Manuela Vargas, por derecho
La gala del pasado sábado en el teatro Albéniz de Madrid no tuvo acentos reivindicativos, se mostró normalita en los terrenos de la calidad y mostró sus momentos más emotivos en la danza clásica española y en el homenaje a Manuela Vargas, uno de los sellos más característicos, personales y potentes del baile flamenco de las últimas décadas. Manuela Vargas subió a escena como siempre, elegante, irónica y resaltó que, premios muchos, pero éste era el primer homenaje que le daban en toda su carrera. Es inolvidable su Medea tanto como su Mirabrás y su señera bata de cola amarilla, desafiando los malos hados a base de una patá que ya es leyenda.
En la primera parte bailaron la compañía Losdedae un fragmento de Vergine, última coreografía de Chevy Muraday con fuerte acento en el sonido techno; una versión escolar de Aguas primaverales, de Messerer, interpretada con arrojo por María Gutiérrez y Eugeni Uzlencov; del ballet de la Comunidad de Madrid Ana Noya y Carlos Pinillos abordaron el pas de deux del segundo acto de Giselle y cerraron con un trío del Scapino de Rotterdam creado por Inma Rubio, muy ligado a la globalización de corte Forsythe, a esos modos de deconstrucción que se localizan como citas extemporáneas en la coréutica actual.
Merche Esmeralda
En la segunda parte vimos a Merche Esmeralda, siempre en su cuerda tan expresiva bailando a su propio son, cantando una nana, grata sorpresa y modalidad antigua en desuso que hizo pensar en Rosario; después, el joven Saulo Garrido hizo El paseo de los tristes, creado por Paco Morales, donde el intérprete lució estampa y dotes para el rango solista.
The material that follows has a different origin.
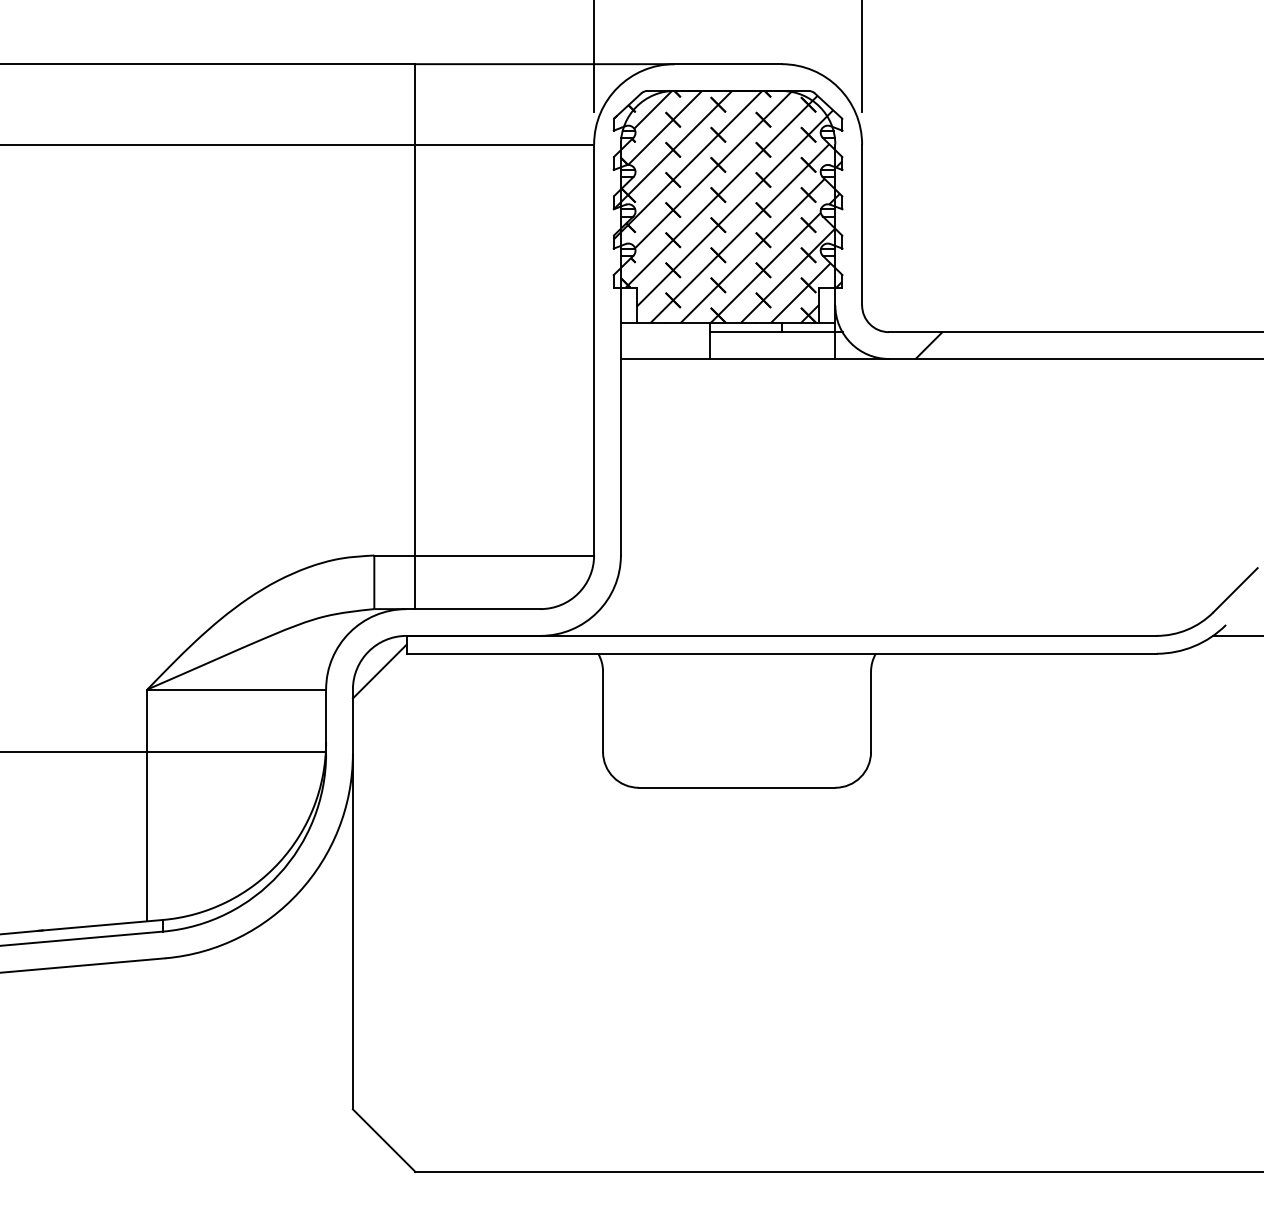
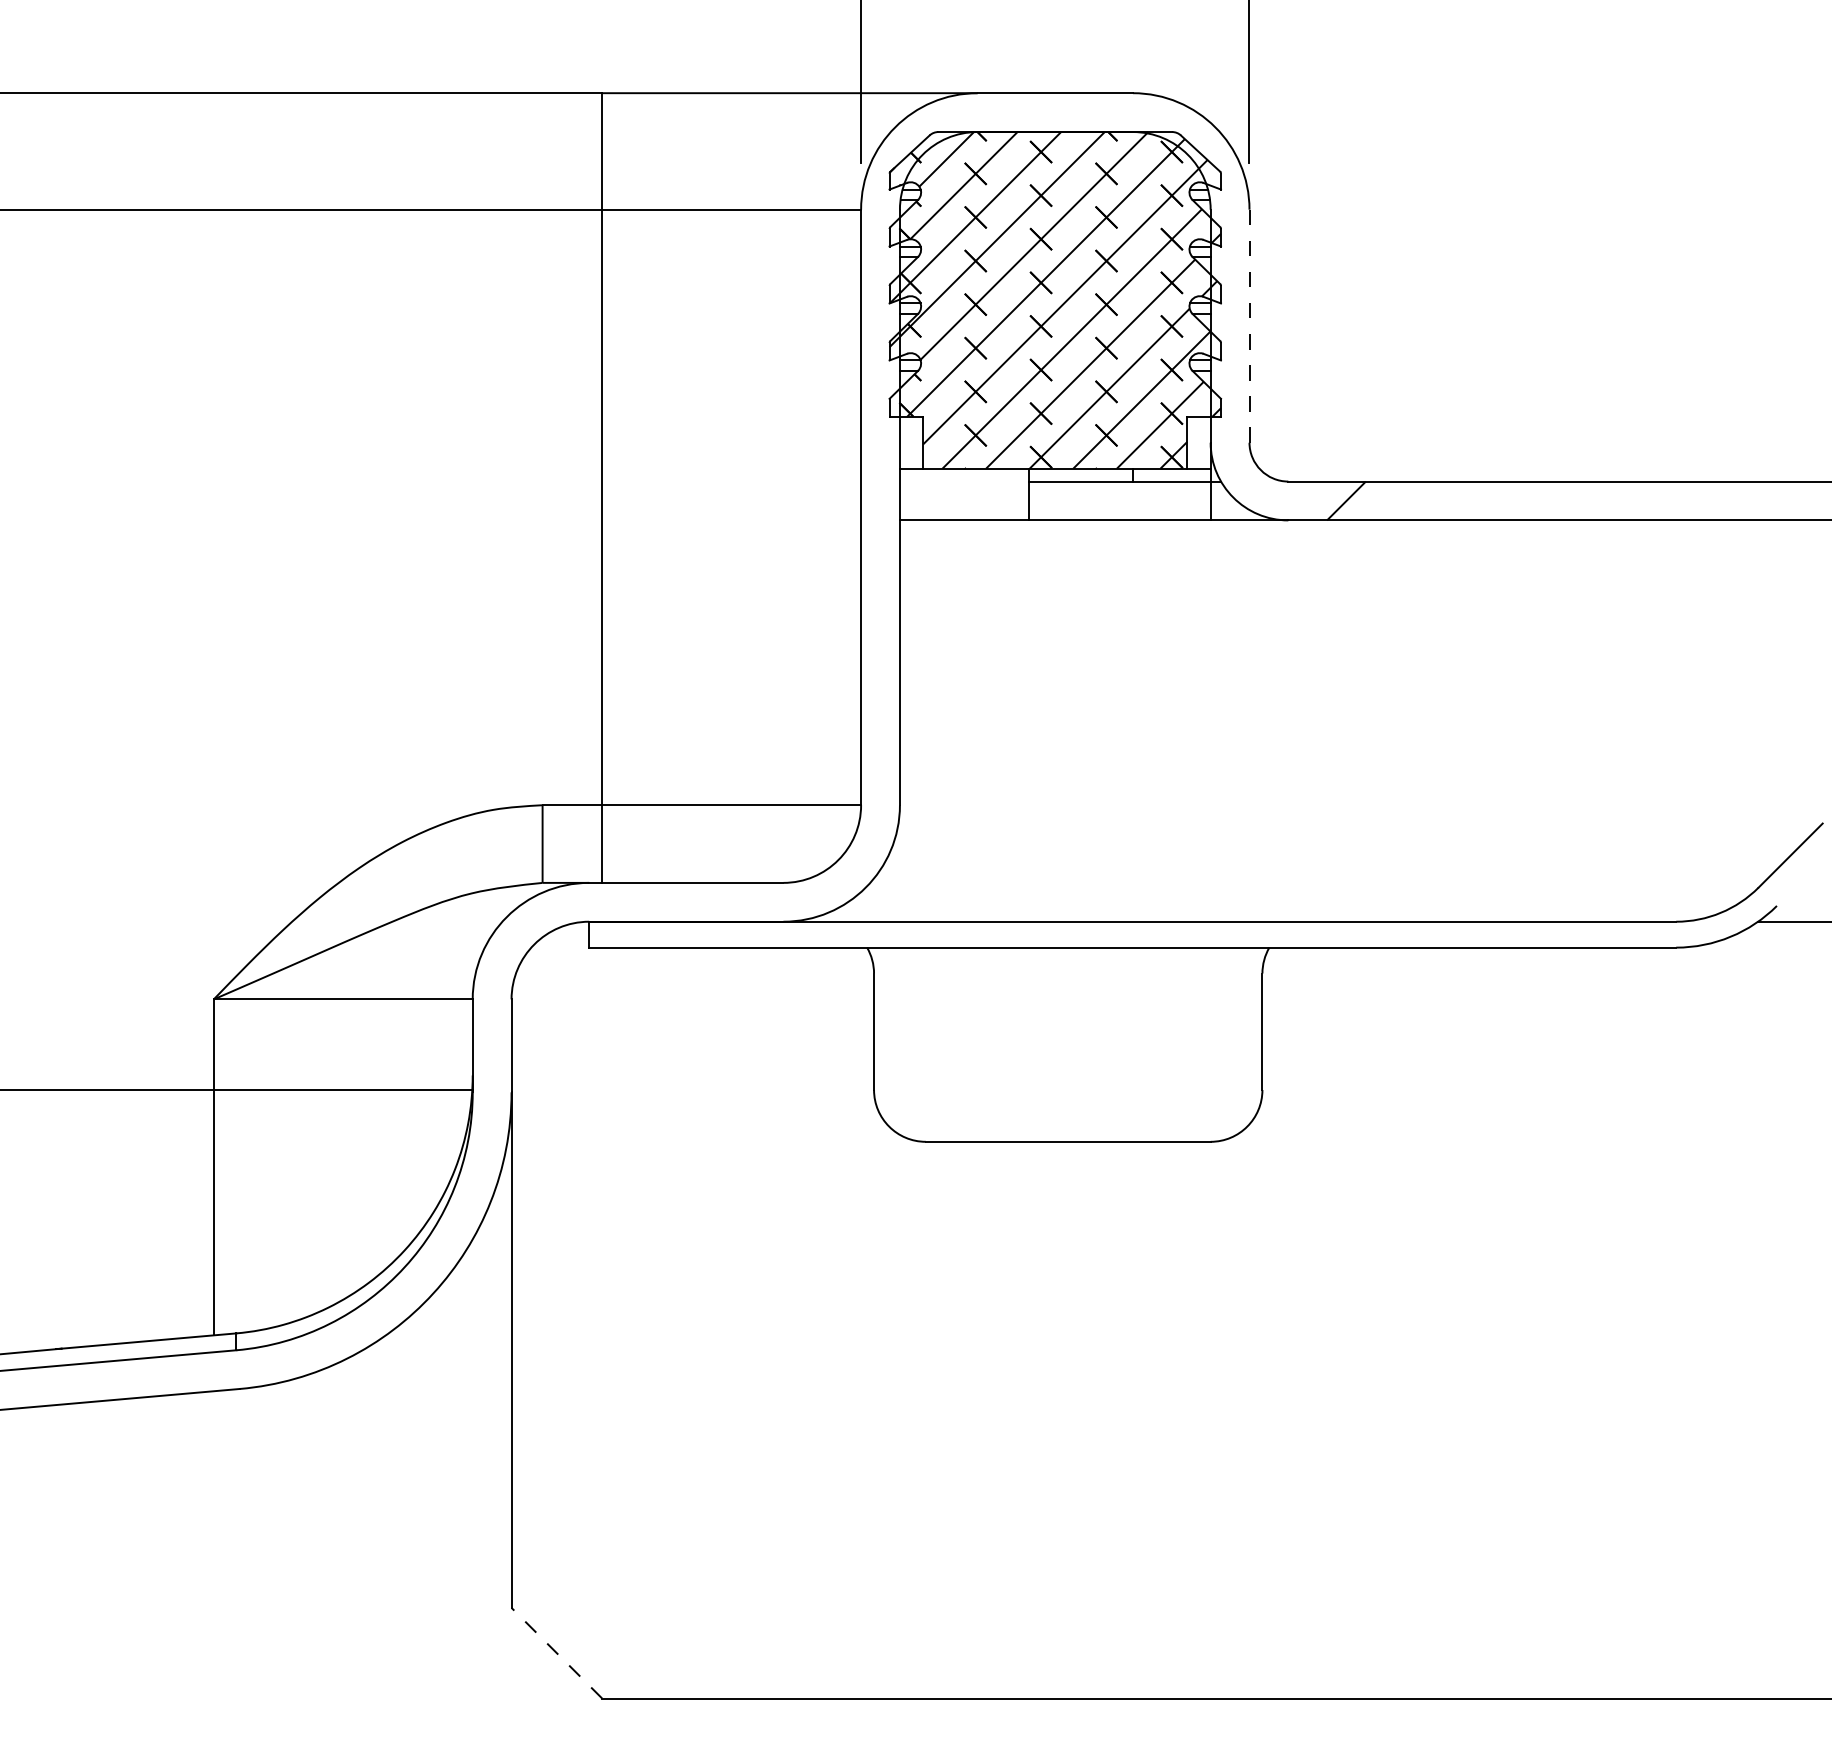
line: (862, 224) -> (1250, 325), solid -> dashed
line: (379, 671) -> (550, 973), removed
line: (383, 1140) -> (555, 1652), solid -> dashed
La compañía catalana Increpación hizo un detalle de Annus domini, última obra de Montse Sánchez y Ramón Baeza que se acerca a la liturgia paleocristiana y donde su rasgo de más interés es el uso novedoso e investigativo de los palillos.
Los dos números del final reservaron lo más emocionante. Mayte Bajo hizo de Azabache y plata un solo virtuoso; ella se mostró espléndidamente vestida por Choni Martín y dando un verdadero recital de palillos y frases ligadas. Su baile es singular y amplio, con esencias de antigua escuela (una joya así debía estar en las filas de la compañía titular española: su perfil no abunda).
Cerraron la velada Rafaela Carrasco y Rafael Amargo con un dúo que es parte y adelanto de su próximo estreno. Ellos hacen un baile flamenco novedoso a la vez que racial, dan credibilidad a sus emociones y así los captó el público.